2nd Normal Form (2NF)

  • The table is in 1st Normal Form and all fields depend on the entire primary key. This happens automatically if you are using a simple primary key based on a single field.
  • If you are using a composite key made up of two or more fields then you have to check that no other field relies on just one of them.
  • Remove any such fields into a separate table, together with that part of the primary key on which they depend.

3rd Normal Form (3NF)

  • The table in 2nd Normal Form and no fields depend on anything but the primary key.
  • Remove any such fields to another table, leaving the key in the original table.

Result of normalization

The process starts with all your information in a single flat table and normalization gives you a number of smaller tables that hold the same information but which hold it in an efficient and unambiguous way. The process so far has been mechanical - in fact Microsoft Access has a Wizard to do it for you automatically - but there are three factors which need some intelligence to avoid unnecessary complications.

One-to-one relations

Normalization will never generate two tables with a one-to-one relationship between them. There is no theoretical reason to separate a single entity like this with some fields in a single record of one table and others in a single record of another table but you might want to split a table into two for practical reasons in order to:

  • reduce the number of fields in a table and meet some limit in the programming language.
  • store large and rarely-used fields in a separate table so that you do not waste time transferring and processing them during routine operations.
  • separate sensitive information from commonly-used fields so that the tables can be stored and backed-up separately.

Many-to-many relations

A many-to-many relationship cannot be implemented directly in a relational database and has to be represented by an intermediate table that shows the many links between the two tables. Sometimes this intermediate table will just hold these two foreign keys; for example the Customer ID and the Product Code where you have to represent the situation of many customers, each of whom are placing many orders. Sometimes more information will be held, for example the discount offered on this product when ordered by this customer.
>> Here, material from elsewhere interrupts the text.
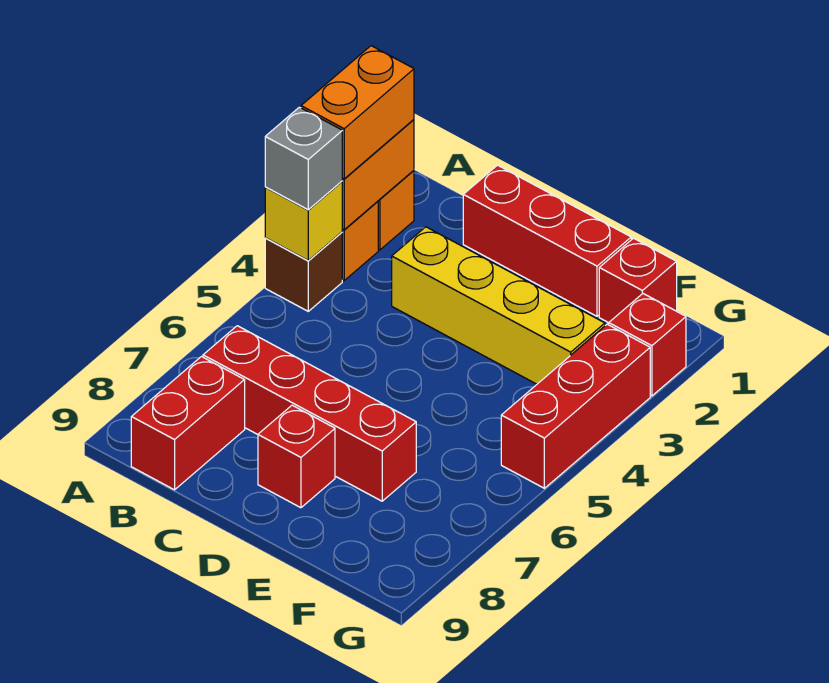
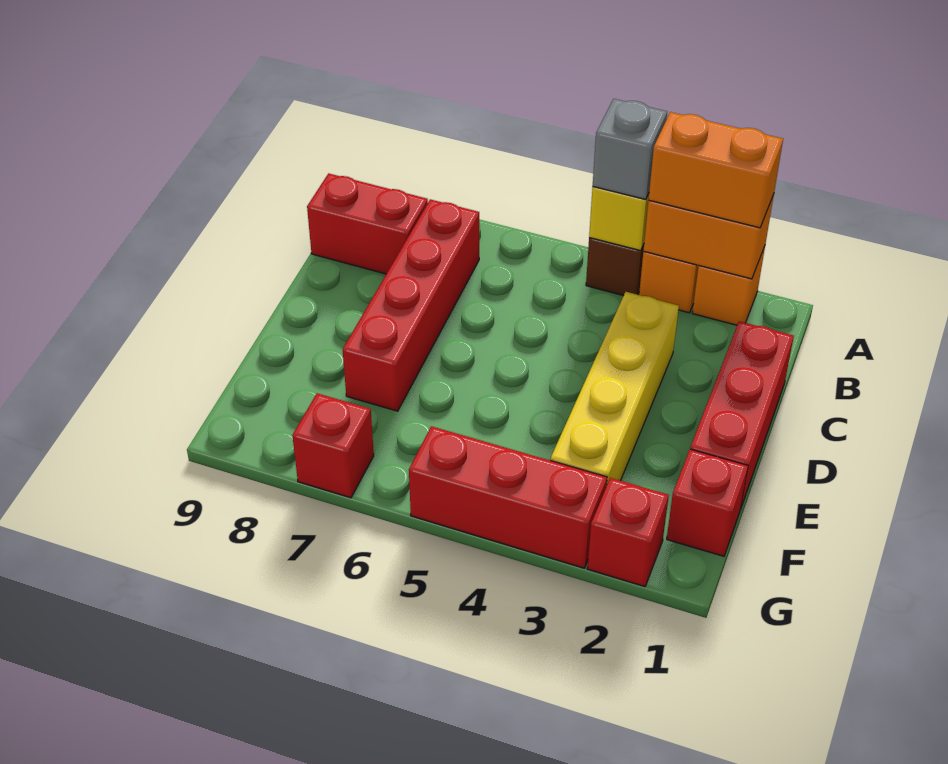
red brick D8 level 1 -> red brick G7 level 1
Normalization will tell you that Customer and Product information should be separated from the original flat Orders table because every customer places many orders and every product is included in many orders. Normalization will not tell you how best to implement the link between these tables.


Normalized tables store data as efficiently and as safely as possible without duplication but you may need to denormalize in order to:

  • make reporting easier for non-technical staff
  • create a Data Warehouse
  • improve the speed of execution
  • reduce the length of an SQL statement and comply with language restrictions.

Remember that the theory of normalization was developed at a time when a megabyte of disk storage space cost over £100. Prices now are less than a tenth of a penny a megabyte and there is no longer the pressure for such extreme efficiency. Processor time has also become very much cheaper and developer time is now much more expensive than either.

As an extreme example, you could normalize an address table and realise that the same county name occurred many times. According to the rules you would separate the county names into their own table with a CountyID key in the address table. But you would then realise that the town names also repeat and they need their own table too. As do the street names and the postcodes and the telephone numbers. The rules have no discretion and no common sense. If a single postcode occurs twice in the main table then it has been repeated and so postcodes must be stored in a separate table.

The normalized database now consists of county, town, district, street, house name, house number, postcode and telephone tables. This might save disk space but you would need an awkward and inefficient query to join these eight tables every time that you wanted to generate a customer address. This normalization is correct in theory but totally wrong in practice.